2) Giving the pre-requisites for the exploit to function would be helpful. In this case, you would need to create a non root user in BackTrack, have a remote attacker access BT with that non privileged account or have an unprivileged shell from a previous attack against another service, and then have that user attempt to connect to a wireless access point (assuming wicd is running as root). This is far from the default configuration in BackTrack, which further negates the title of this vulnerability.

3) Making a mountain out of a molehill for the purpose of promoting a product or service is generally frowned upon by the security industry, especially when one already has a bad reputation.

4) Once this bug is tended to by the WICD developers, we will use their official patch rather than patching our packages using untrusted sources.

Re:Move along, nothing to see here (-1)

Anonymous Coward | more than 2 years ago | (#39654797)

Bless the linux developing asshats, what complete fuckwads they are.

Bootable Backtrack (1)

kilodelta (843627) | more than 2 years ago | (#39653537)

I use a CD to boot BackTrack. It's always safest if you do this on a machine with a disable hard drive.

If you're an infosec pro, it pays to use belt and suspenders.

Advanced Pen Testing (1)

clarkn0va (807617) | more than 2 years ago | (#39654091)

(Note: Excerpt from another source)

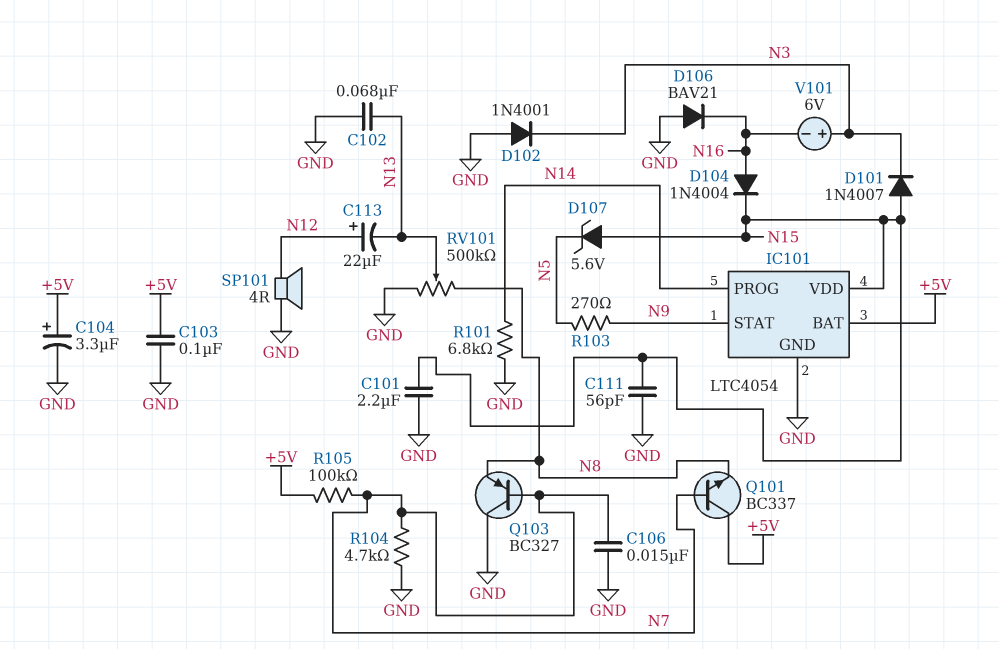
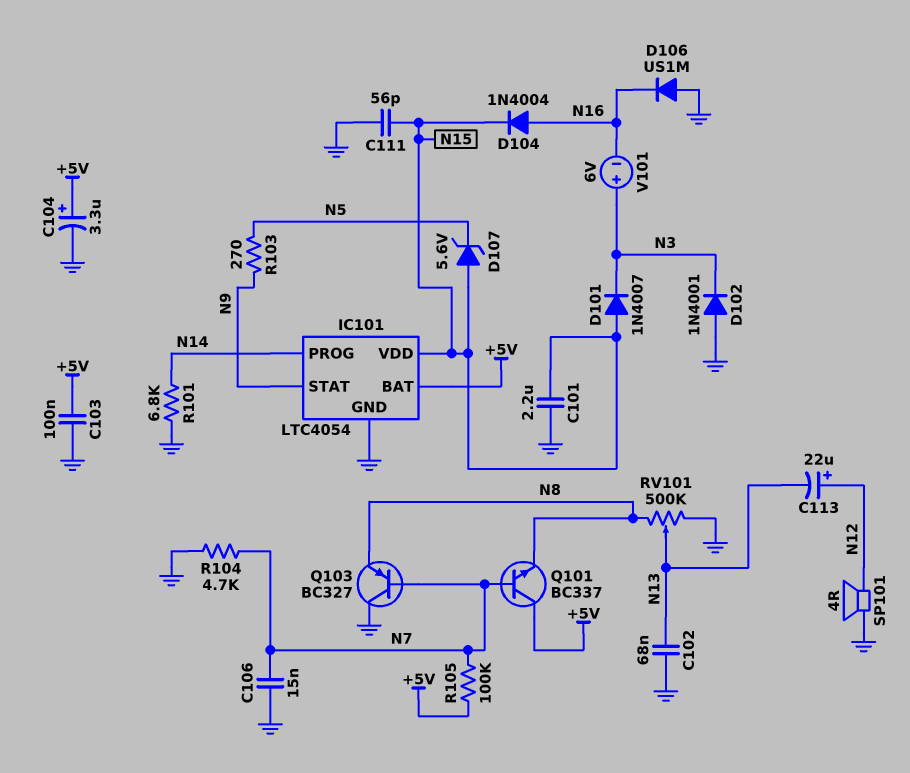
D106: diode BAV21 (A GND, K N16) -> diode US1M (A GND, K N16)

1. Advertise 0day on Linux distro
2. Publish unofficial "fix" with trojan payload
3. Pwn all the computers of the world's most paranoid hackers
4. ?
5. Profit!!!!

Misprepresentatoin of Security bugs for fame (1)

Anonymous Coward | more than 2 years ago | (#39654467)

Seems to me Infosec are trying to mis-represent this bug in order to get traffic to their website. Calling it it a "Backtrack 0day" is a blatant attempt to make this into more than it is for the sake of self glorification. People who actually understand security see right past this, which sheds a bad light on the Infosec Institute.

what is his name? (1)

zugedneb (601299) | more than 2 years ago | (#39654815)

ah, not a professor... then he does not hava a name...

Misinformation (0)

Anonymous Coward | more than 2 years ago | (#39655631)

This is a Wicd exploit, and accordingly it affects ALL the distros Wicd ships on. Futhermore, Wicd runs as root through the dbus daemon, which the exploit is in. That is open to all users. Please don't downplay the seriousness of this bug, despite the misleading title.

known for a while (0)

Anonymous Coward | more than 2 years ago | (#39656013)

lol
suckers

This is why... (1)

Sav1or (2600417) | more than 2 years ago | (#39656893)

' An unofficial patch is available from InfoSec Institute. Koziol said that an official patch is being tested now and is expected shortly." Linux will always be more secure than macs.

B4CKTR4CK L1NUX (0)

Anonymous Coward | more than 2 years ago | (#39659427)

>Backtrack Linux, a popular distribution that is used by script kiddies
Fixed that for you

Excuses (0)

Anonymous Coward | more than 2 years ago | (#39660865)

If this happened to a Microsoft OS the long knives would be out, but it's Linux so everyone bends over backwards to make excuses for it.

Re:Excuses (1)

Anonymous Coward | more than 2 years ago | (#39681303)

If you don't want to partake in our Slashdot Linux-loving group masturbation then leave. No one is forcing you to stay, and there are dedicated forums for WinFags and MacFags too.